Nachdem wir vor 2 Wochen darüber gesprochen hatten, dass die Kinderfrauen unter dem Motto „Tue was du sagst“ erziehen sollen, hat sich ein bisschen was geändert. Ich hatte ihnen gesagt, dass wenn sie beginnen konsequenter zu werden es einen „Kleinkinderaufstand“ geben könnte, da die Kinder das „seltsame“ Verhalten der Erwachsenen nicht umbedingt kampflos hinnehmen werden.

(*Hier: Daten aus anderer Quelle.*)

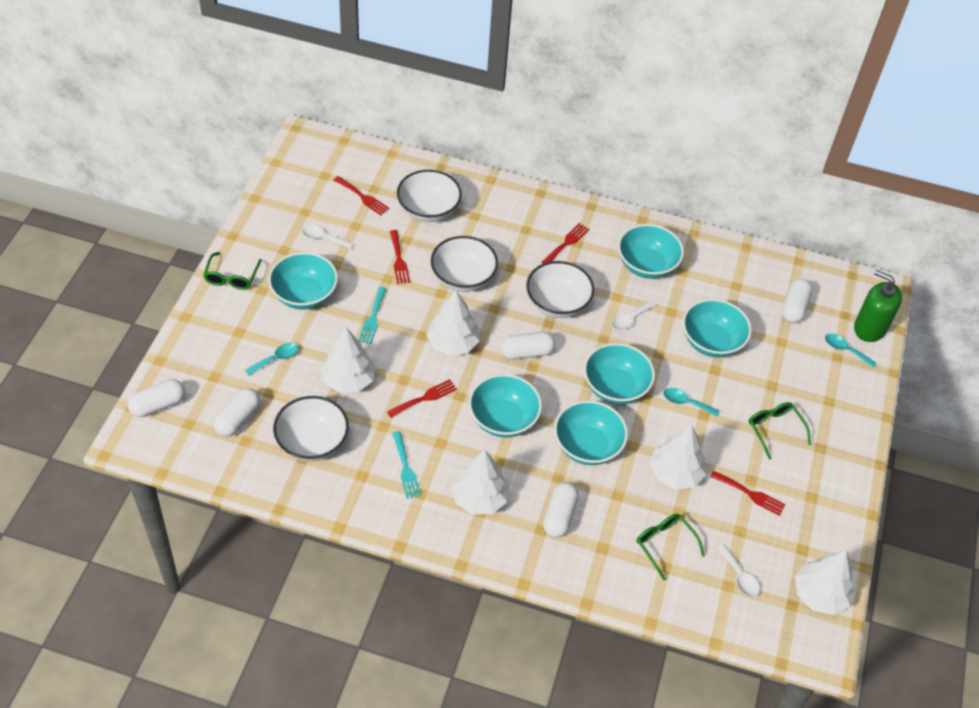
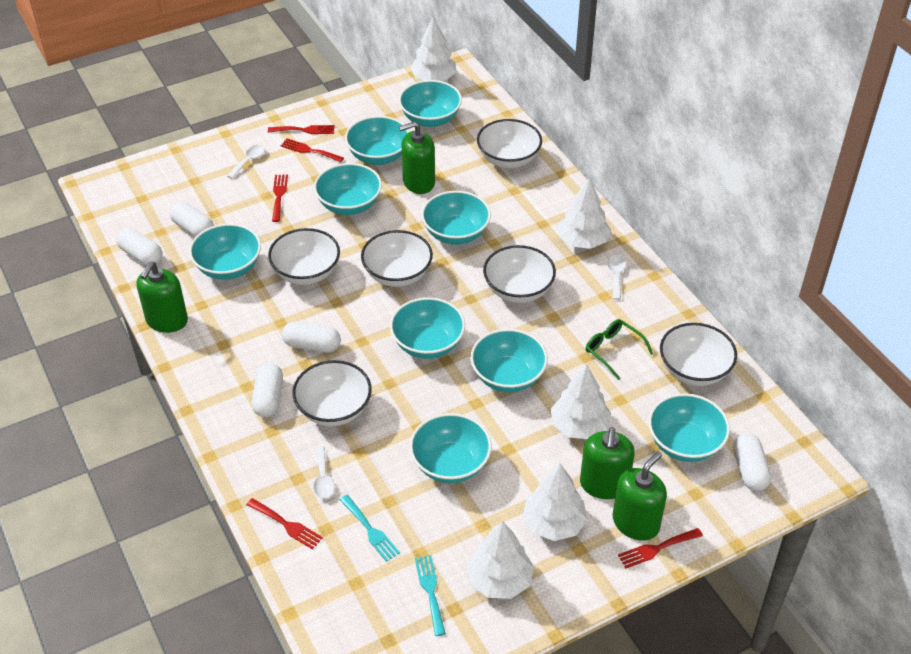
green glasses: 3 -> 1
green soap dispenser: 1 -> 4
turquoise bowl: 6 -> 9
turquoise spoon: 3 -> 0
white bowl: 4 -> 6

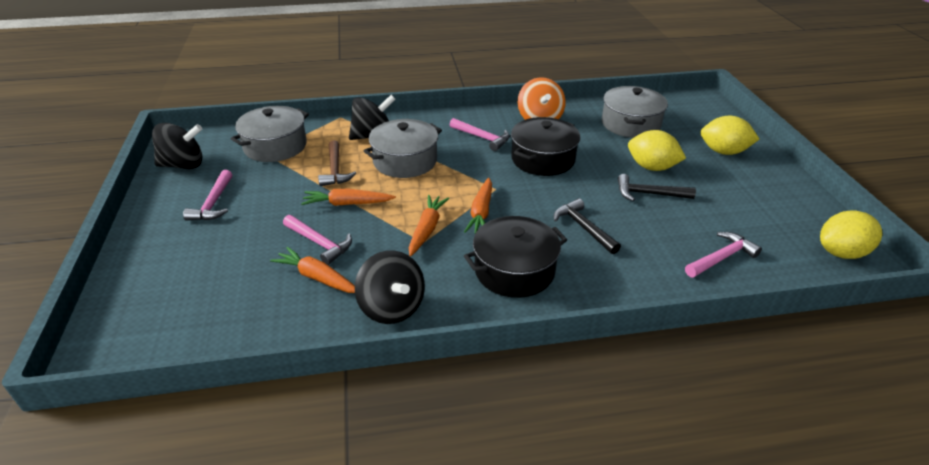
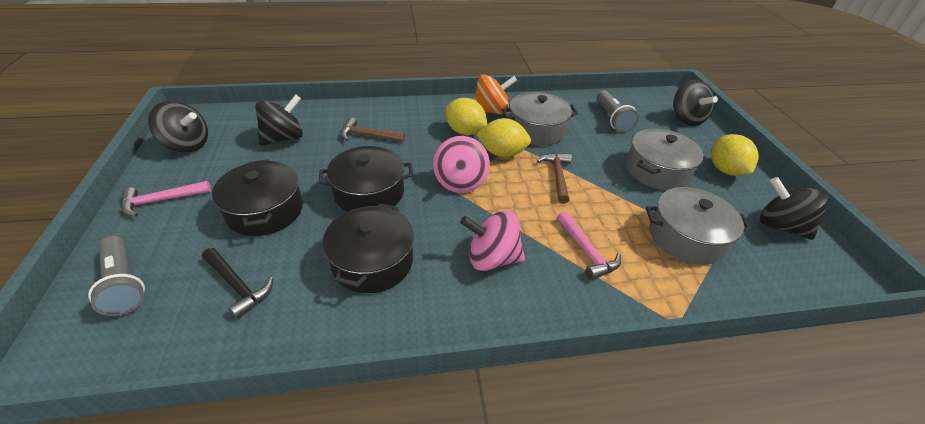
black hammer: 2 -> 1
black pot: 2 -> 3
black spinning top: 3 -> 4
brown hammer: 1 -> 2
grey flashlight: 0 -> 2
orange carrot: 4 -> 0
pink hammer: 4 -> 2
pink spinning top: 0 -> 2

Es hielt sich in Grenzen, aber manchmal musste ich doch ein wenig schmunzeln. Ich weiß nicht, wie oft ich den kleinen 3-jährigen Carlito (Name geändert) draußen vor dem Speisesaal auf einem Stuhl sitzen fand, schreiend nach Tia Leslia (Tia = Tante). Die hatten ihn wegen schlechtem Benehmen (das kann man aber echt so nennen) rausgesetzt und gesagt, wenn er aufhört zu Schreien, kann er wieder reinkommen. Er schrie minutenlang „Tia Leslia, hol mich hier weg!“.
Eines Tages schrie er: „Ich sag es der Tia Lianne, dass Du mich hier hingesetzt hast!“ Lianne ist die Direktorin des Kleinkinderhauses und propagiert schon lange, dass Konsequenzen für sehr schlechtes Benehmen wichtig sind.
Inzwischen sitzt er meistens mit den anderen Kindern friedlich am Tisch und isst.
Süß ist auch, dass er vor ein paar Wochen entdeckt hat, was verheiratet heißt (zumindest hat er den Teil begriffen, dass Andreas und ich zusammengehören und uns auch schon mal einen Kuss geben). Er ruft jetzt immer wenn er mich sieht: Wo ist dein Ehemann? Und er wartet dann etwas verlegen, aber verschmitzt auf meine Antwort. Und jedesmal wenn er Andreas sieht, erklärt er ihm, dass er wüsste, Marion wäre seine Ehefrau, auch wieder ganz verschmitzt.
So fiel mir dann auf, dass wir das einzige Ehepaar sind, was gemeinsam im Kinderheim arbeitet.